In this method, the behavior of a sample is observed after it is executed by monitoring the system calls, processes, registry, file changes, and network to detect whether the sample is malware or benign. Thus, there were no problems in detecting new malware using this method. By contrast, a problem arises in malware uses anti-dynamic analysis methods to detect whether it is running in a protected environment, such as virtual machines or sandboxes, to stop malicious behavior. Thus, malware that uses this anti-dynamic analysis method may be incorrectly marked as benign.

Mishra et al. [16] proposed an introspection-based malware detection approach. The proposed out-VM monitoring approach is called vProVal. It is designed to operate in a Kernel VM (KVM)-based cloud environment to identify rootkits and hidden processes. The proposed approach detects malware outside a VM, thereby making it more reliable against attacks. Process logs were extracted from the system after sample execution. It is compared with the process log extracted from the memory from outside the VM to check for the existence of security-critical processes and to detect hidden processes.

Gan et al. [17] discussed malware propagation through different virtual machines in a cloud computing architecture, particularly infrastructure as a service (IaaS). A dynamical propagation model was presented to determine the essential factors that affect malware spread, and the impact of installing antivirus software on VMs was studied. A theoretical analysis of this model is conducted using differential dynamics, from which it is possible to understand the dissemination behavior of malware in an infected cloud environment. In addition, a numerical simulation is performed to validate the applicability and effectiveness of the proposed model.

Al-Khafaji et al. [18] proposed an overview of packet sniffing tools in the IoT and cloud-based environments.

Mishra et al. [19] discussed making a cloud environment more resistant to malware threats. Cloud environments have become more vulnerable to cross-VM attacks because of the fingerprints and artifacts generated by the traditional virtualization software. Thus, current mainstream hardware-assisted virtualization is attempting to enhance transparency. The authors proposed an attack scenario to demonstrate how an attacker can use the following three features to detect hardware-assisted virtualization: saving an extra layer of address translations in the Translation-Lookaside Buffer (TLB), the existence of one more layer of page-table entries in the LLC cache, and instability in the Level-1 Data (L1D) cache. They successfully performed attacks in three native environments: Amazon Elastic Compute Cloud, Google Compute Engine, and Microsoft Azure.

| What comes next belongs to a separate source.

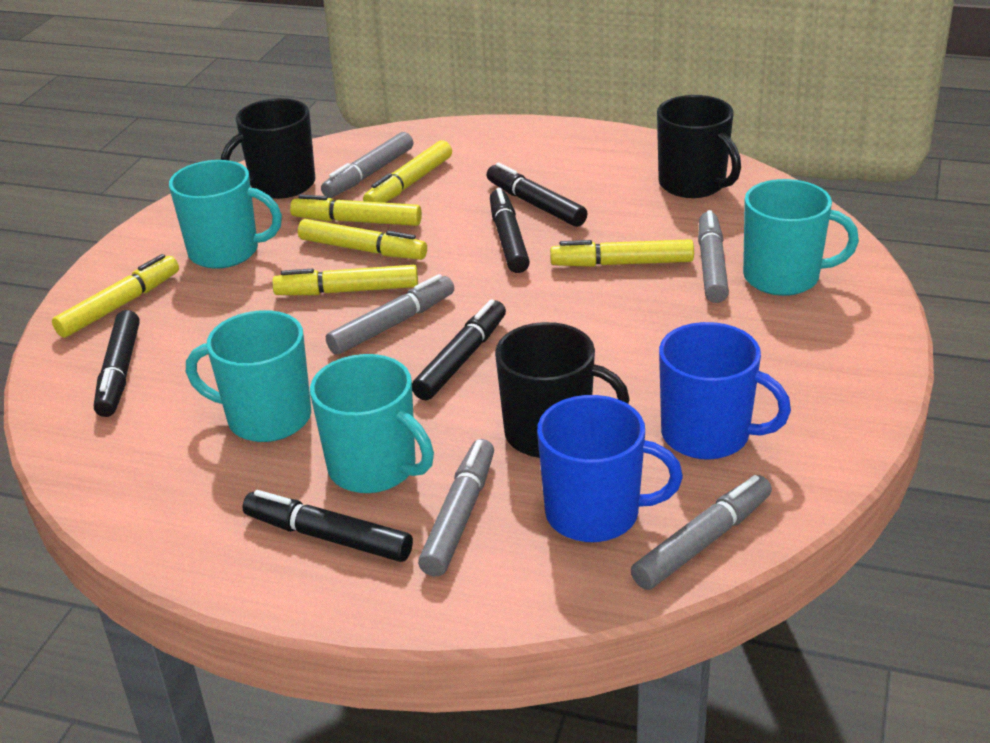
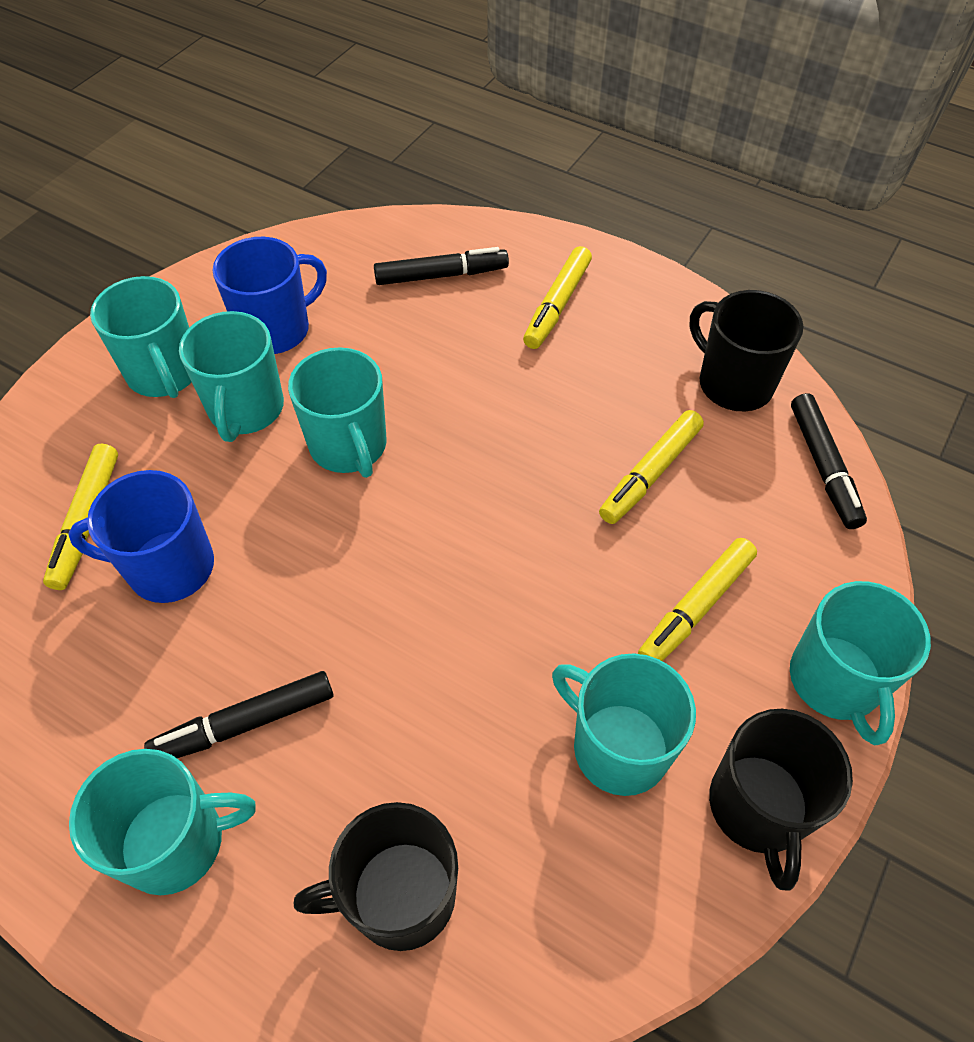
black marker: 5 -> 3
grey marker: 5 -> 0
turquoise mug: 4 -> 6
yellow marker: 6 -> 4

4.3 Heuristic-based detection technique

As shown in Figure 3, both static and dynamic extracted features can be used to benefit from the static and dynamic analysis methods of this technique [20]. Subsequently, the features were input into different machine learning algorithms for training. Machine learning algorithms can then classify the tested sample as malicious or benign.

3.png

Figure 3. Heuristic-based detection technique

Abdullayeva [21] proposed a malware detection approach based on image similarity. The authors used the Malimg dataset. It contains 9,339 malware-byteplot images from 25 families. The samples were then converted into RGB image representations (red, green, and blue). The images were input into a Gaussian Mixture Model to detect file similarities. The accuracy was 79.21%.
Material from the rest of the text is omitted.